Scenario 2: External dependent source-only modules
In this scenario, a build system is tasked with translating a collection of
source files, some of which import a module M that is not defined by
a module interface unit source file that is known to the build system.
In this case, the build system must follow a protocol that facilitates
discovery of such source files and requirements for building a BMI.
Problems
- The build system lacks a mechanism to:
- Discover the external source file(s) that define module
M.
- Discover the requirements for building a BMI for module M
(language dialect, include paths, macros, etc…)
Solution
- Allow for a sequence of library identifiers to be provided to the build
system such that each library identifier has an associated path
(either well-known to the build system or user-provided) where the source
files and other artifacts of the library are located.
- Specify a name and format for a library description file to be provided
by cooperating libraries that provides the following
(note that these configurations may need to vary by the consuming tool
chain, target, or build configuration):
- Paths relative to the library description file that contain public
header files.
- Paths relative to the library description file that contain private
header files (to be used when building module interface units).
- Paths relative to the library description file that contain module
interface unit source files (to be used when searching for source
files that define modules).
- Language dialect requirements for building module interface
units.
- Macro requirements for building module interface units.

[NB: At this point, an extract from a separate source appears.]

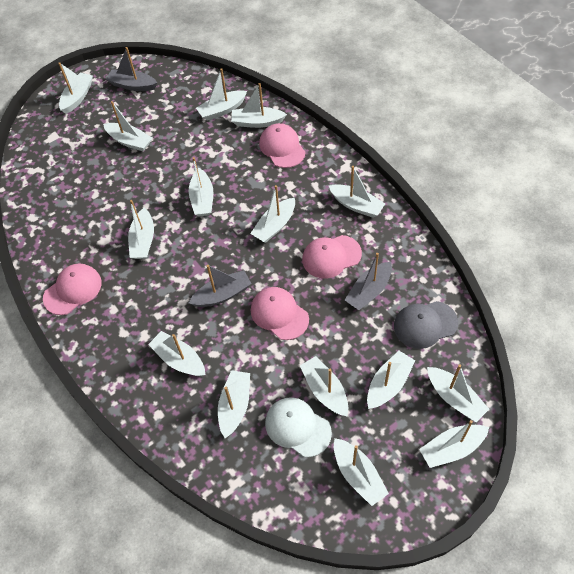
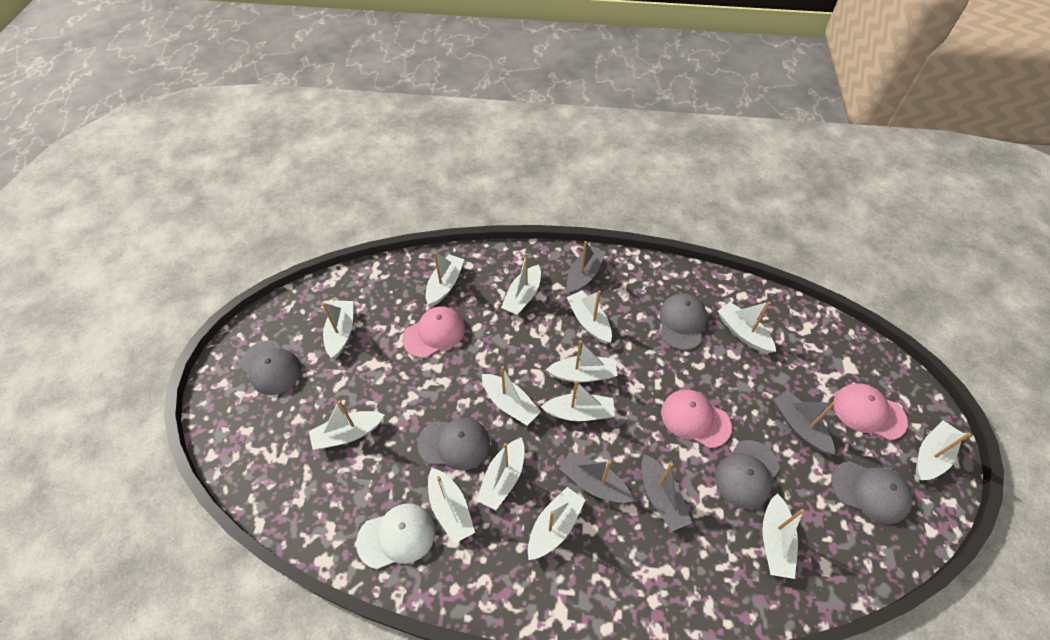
grey boat: 3 -> 4
grey cap: 1 -> 5
pink cap: 4 -> 3
white boat: 15 -> 14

- Libraries directly required by the library.
- Search for library description files in each of the library search paths.
For each library description file found, scan all source files within
the relative module interface unit source path(s) as is done in
scenario 1.
- Once scanning is complete, if any imported modules remain unresolved,
issue an error.
Scenario 3: External dependent packaged modules
This scenario is similar to scenario 2, but differs in that the external
package might include compatible pre-built BMIs that can be used to
1) obviate the need to build BMIs for module interface unit source files
included in the package, and
2) ensure that BMIs are used that are compatible with any object files or
static/dynamic libraries linked from the package.
Problems
- The package might provide BMIs for numerous tool chains, targets, and
build configurations and the build system will have to select the right
one.
- The package might not provide BMIs that are compatible with the consuming
tool chain, target, or build configuration.
- The build system and tool chain must collaborate to select BMIs that are
compatible with both the tool chain and build configuration
(e.g., any object files or static/dynamic libraries to be linked in).
- There is no obvious best solution to determine if a BMI is compatible at
a build configuration level.
Two BMIs that reflect minor declaration differences indicate the presence
of ODR differences, but do not necessarily indicate an ABI difference
that would be problematic in practice.
There is a practical benefit to not being overly strict.
Solution
- Extend the library description file from scenario 2 to include additional
tool chain, target, and build configuration dependent information
including:
- Paths relative to the library description file that contain BMIs,
object files and static/dynamic libraries.
- Maps from module name to the name of a BMI.
- Linker options.
- Issue warnings/errors if multiple maps are found for the same module name
to distinct BMIs
(e.g., to ones that do not reflect a consistent interface).
- Embed either a BMI or BMI signature for each imported module M
when building an object file.
At link time, compare BMIs or BMI signatures across link units.
Issue warnings/errors if mismatches are found among BMIs that are
compatible with the tool chain (ignore those that are not).